The good news for Russian speakers is that Russian, albeit sexist, is not as bad as Czech! See, in Russian (Eastern Slavic dialects in general), at the very least, the plural past tense of verbs does not distinguish between male and female. For example, Russians say, “Po-gulya-li” [“They went for a walk”] and, without additional information, you don’t know if “they” were males, females, or a mixture of both. If this actually mattered (for example, as a witness to a crime), then the speaker could add more details with clarifying utterances.

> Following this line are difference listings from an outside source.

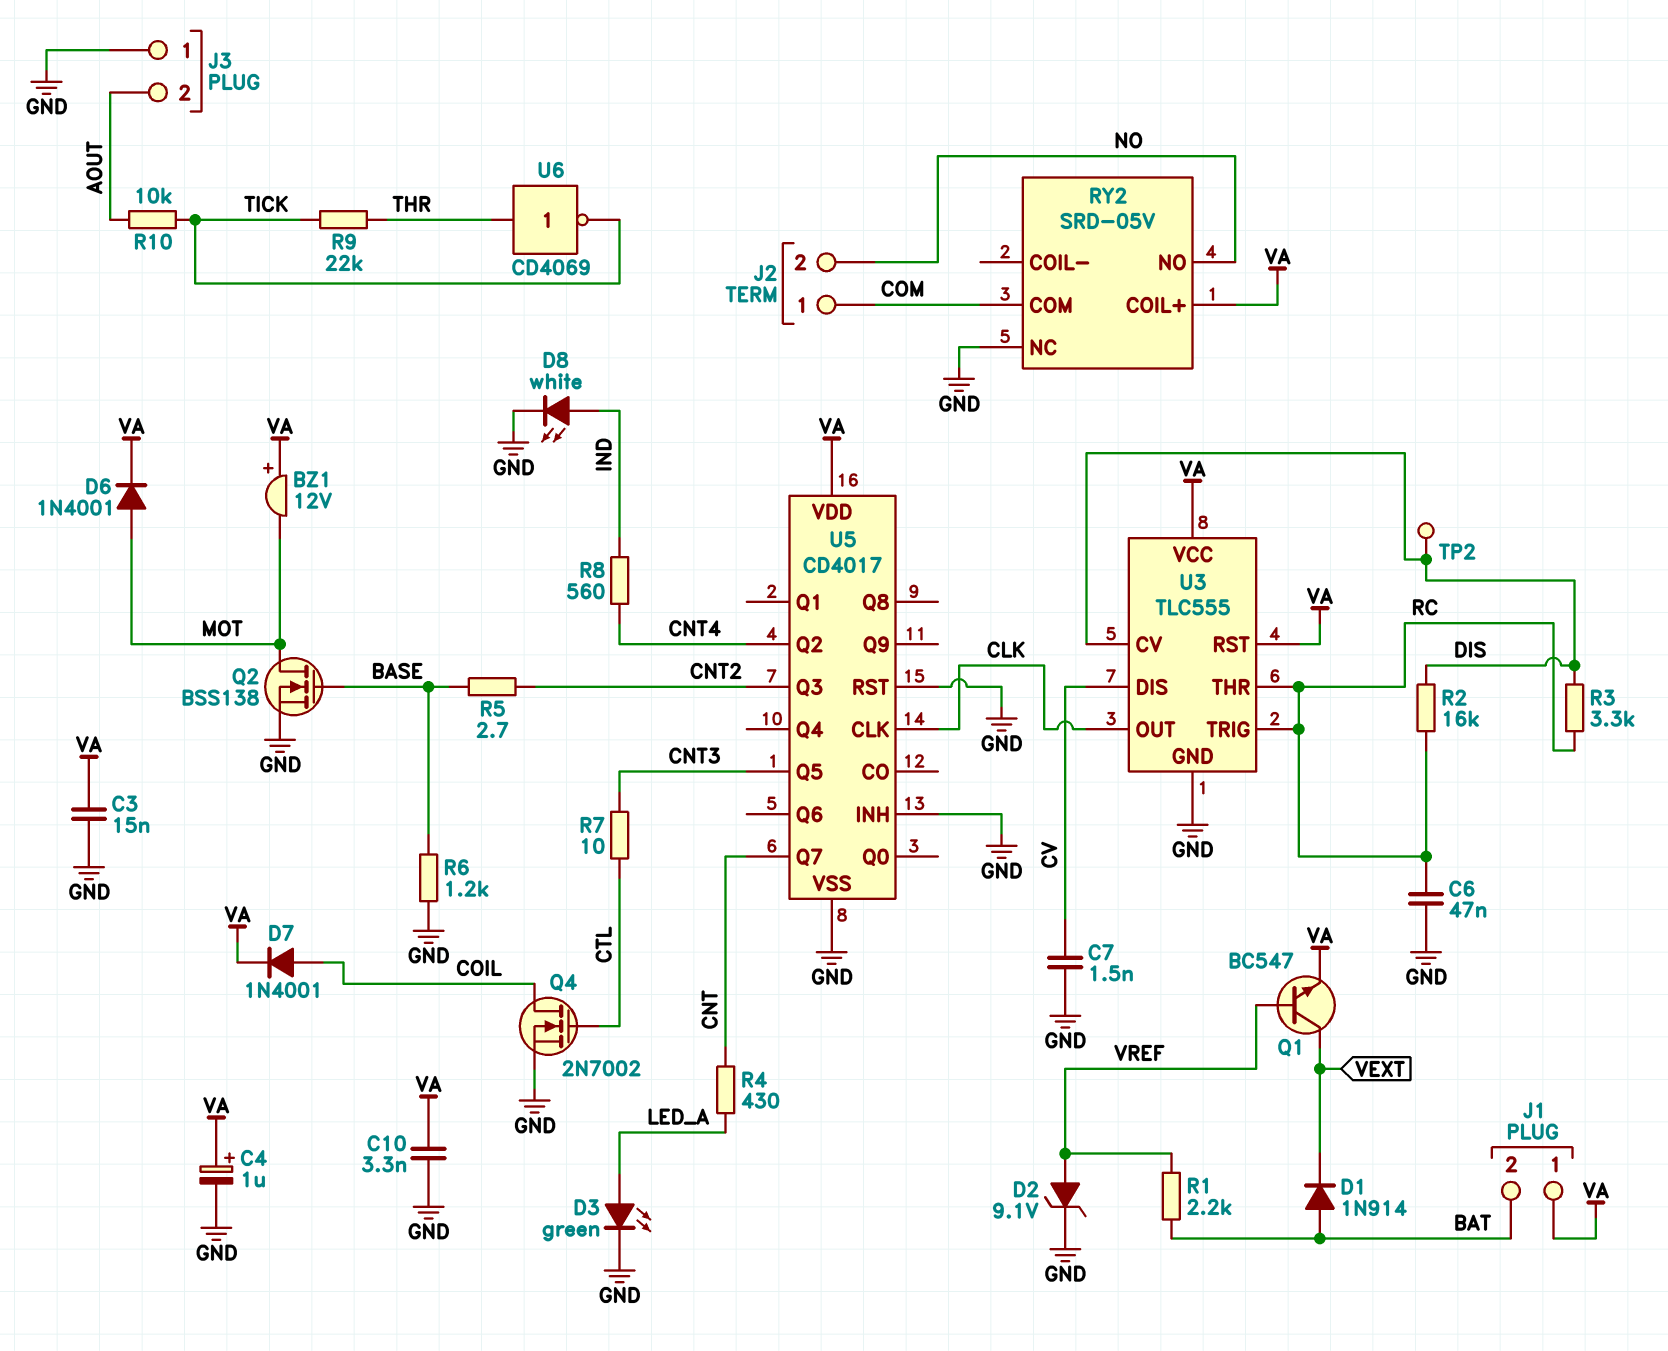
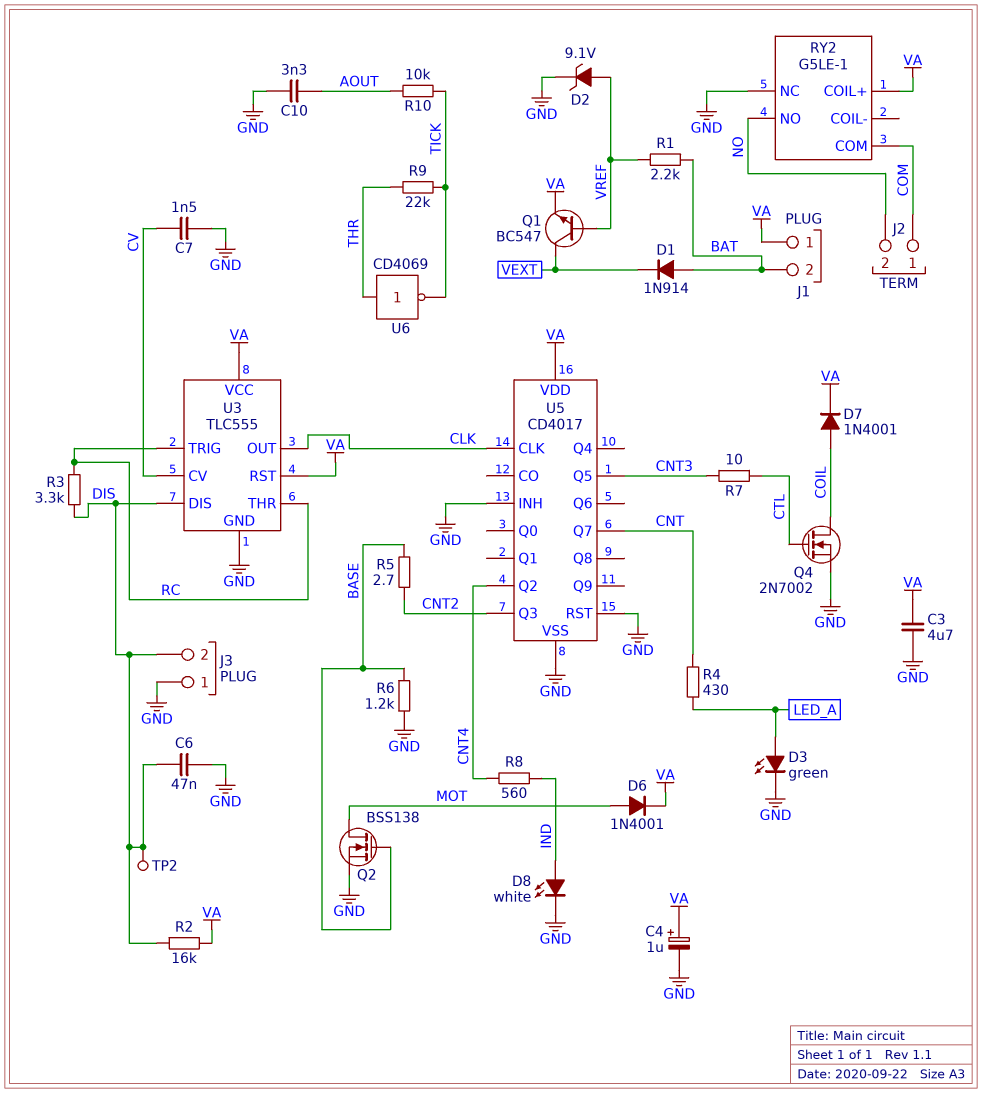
BZ1: buzzer 12V (plus VA, minus MOT) -> none
C3: 15nF (GND, VA) -> 4.7uF (GND, VA)
C6: 47nF (GND, RC) -> 47nF (DIS, GND)
C10: 3.3nF (GND, VA) -> 3.3nF (AOUT, GND)
J3 pin 2: AOUT -> DIS
R2: 16k (DIS, RC) -> 16k (DIS, VA)
RY2: SRD-05V -> G5LE-1
U3 pin CV: DIS -> CV
U3 pin DIS: CV -> DIS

Compare this to West Slavic Languages such as Czech and Polish. These dialects held on to the use of grammatical gender in plural past tense verbs. With masculine plural ending being -i and feminine plural ending being -y. Examples from Ellie’s thesis:
Chłopcy poszli do kina. (“The boys went to the movie”. – Polish, masculine plural)
Dziewczyny poszły do kina. (“The girls went to the movie.” – Polish, feminine plural)
So far, so good. We already specified “boys” and “girls”, making the verbal gender marker redundant. But what about mixed groups of boys and girls? Here is where the grammatical gender leads to social sexism, to the marginalization and subordination of females.
For example, if you were a Czech person and, for whatever bizarre reason, you needed to utter the sentence: “All the women in the world went for a walk,” then you would say: “Všhechny ženy světa šly na proházku.” (past tense feminine plural)
Now suppose every single woman in the world (all 4 billion of them) plus ONE GUY (let’s call him Larry) decided to go for a walk together. Then the Czech person would be forced to utter: “Larry a všhechny ženy světa šli na proházku.” (past tense masculine plural)
See, Larry, in his maleness, is such a godlike creature that his very presence changes the verb ending from feminine to masculine! Even though he is the only guy in the presence of 4 billion women! Such are the harsh rules of the grammar.
Well, of course Larry is an important guy. Otherwise these women would not have invited him along for their walk. But just to show the ludicrosity of grammatical gender, Ellie pounds the final nail into the coffin with this hilarious example (which I have reworked a bit to make even funnier): ”
“Všhechny ženy světa a jeden pes šli na proházku.” – “All the women in the world and one [male] dog went for a walk.” (past tense masculine plural)
Thus “proving” Ellie’s point that grammatical gender in the language places human women at a status even lower than that of male animals!